Description (including epitope tag if present):
The initial construct consisted of human cDNA for NFATc1 fused to GFP and cloned into the multiple cloning site of pAC-CMV-pLpA. The resulting plasmid was cotransfected into HEK293 cells with plasmid pJM17 which contains the Ad5 genome. Homologous recombination between the two plasmids resulted in the replacement of the Ad5 early region 1 with the mouse cDNA for NFATc1-GFP, generating a replication deficient recombinant virus.
Source:
http://www.med.umich.edu/vcore/plasmids/pACCMVpLpA%28-%29loxP-SSP.htm- The adenoviral vector is currently commercially available through Seven Hills Bioreagents:
http://www.sevenhillsbioreagents.com/inc/sdetail/612
How used:
Produces a strong GFP signal 18-36 hour post-transfection in isolated acinar cells (see "Imaging the dynamic subcellular localization of flourescently-tagged transcription factors in isolated acinar cells: NFATc1-GFP as a proof-of-princle" in the methods section of Pancreapedia).
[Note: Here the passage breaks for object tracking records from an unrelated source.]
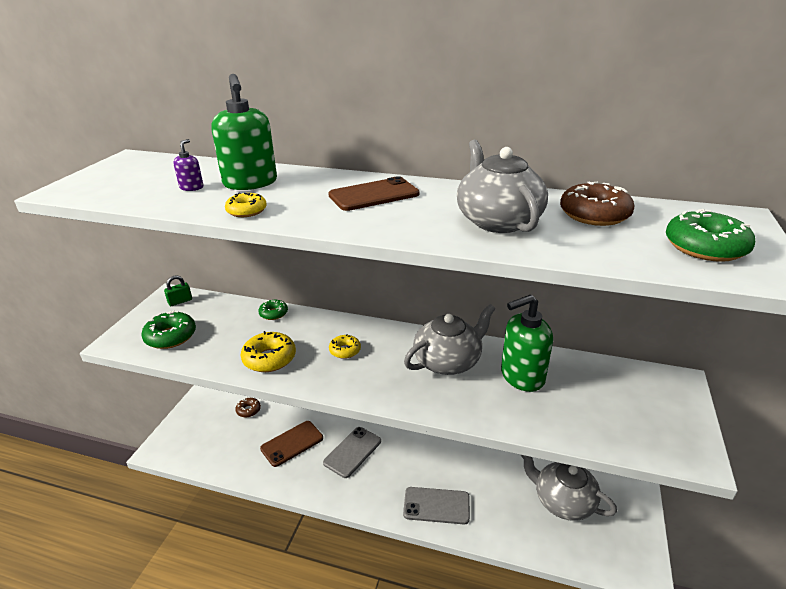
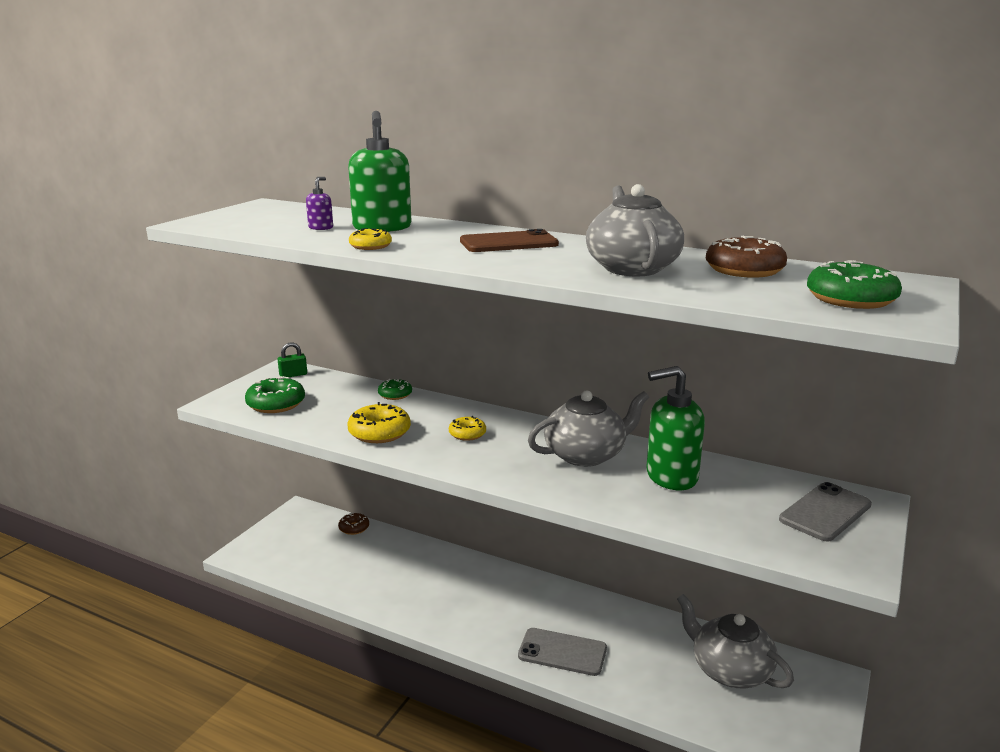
camera: 10 degrees right, 10 degrees down
(292, 443) = (399, 567): brown phone -> none
(352, 452) = (470, 585): grey phone -> grey phone (825, 512)

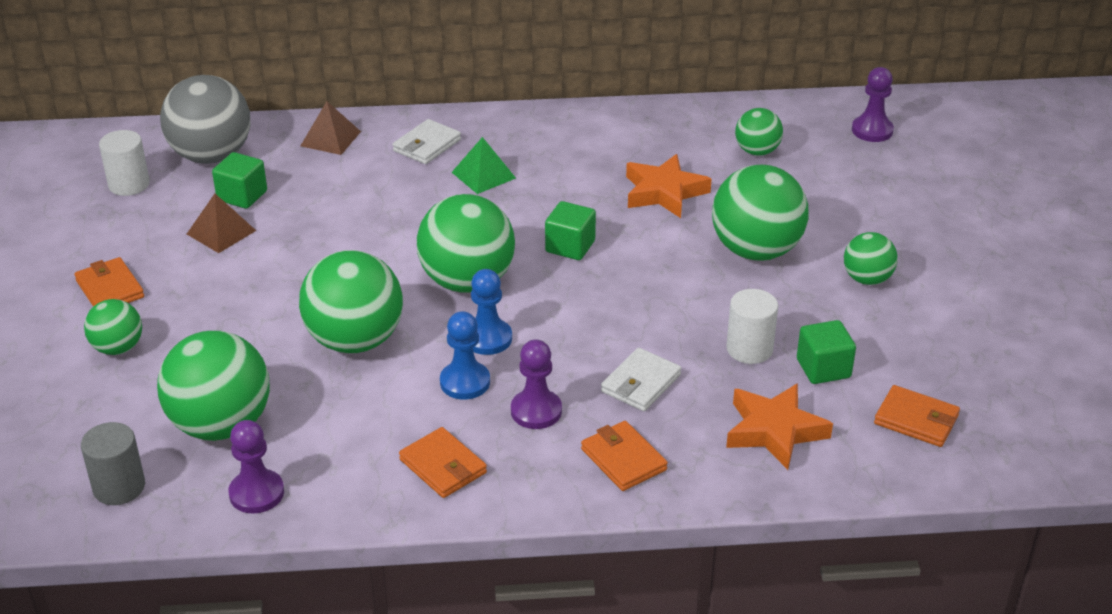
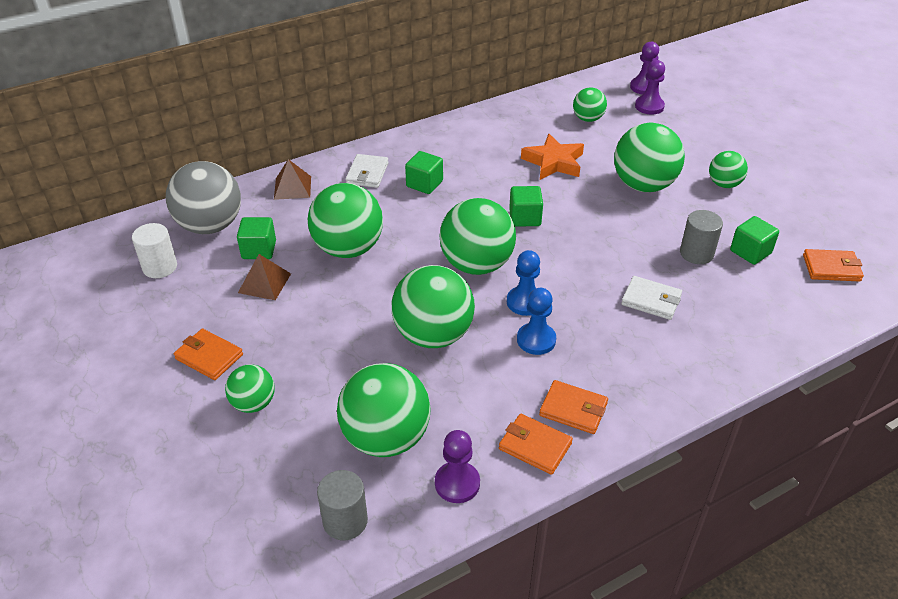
camera: 25 degrees left, 5 degrees up
(338, 222) = (348, 249): none -> green ball
(483, 175) = (424, 184): green pyramid -> green cube
(536, 411) = (601, 344): purple pawn -> purple pawn (649, 106)
(623, 459) = (686, 359): orange wallet -> orange wallet (535, 446)
(641, 383) = (651, 300): white wallet -> white wallet turned 75 degrees counterclockwise
(749, 349) = (696, 253): white cylinder -> grey cylinder
(774, 431) = (759, 304): orange star -> none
We were also able to establish transfection efficiency sufficient for imaging in acinar and non-acinar derived secondary cell culture including AR42J, 266-6, NIH-3T3, NIH-3T3 CCK-AR, CHO and HEK293.
Publications describing the vector and usage:
- Cholecystokinin activates pancreatic calcineurin-NFAT signaling in vitro and in vivo.Gurda GT, Guo L, Lee SH, Molkentin JD, Williams JA. Mol Biol Cell. 2008 Jan;19(1):198-206.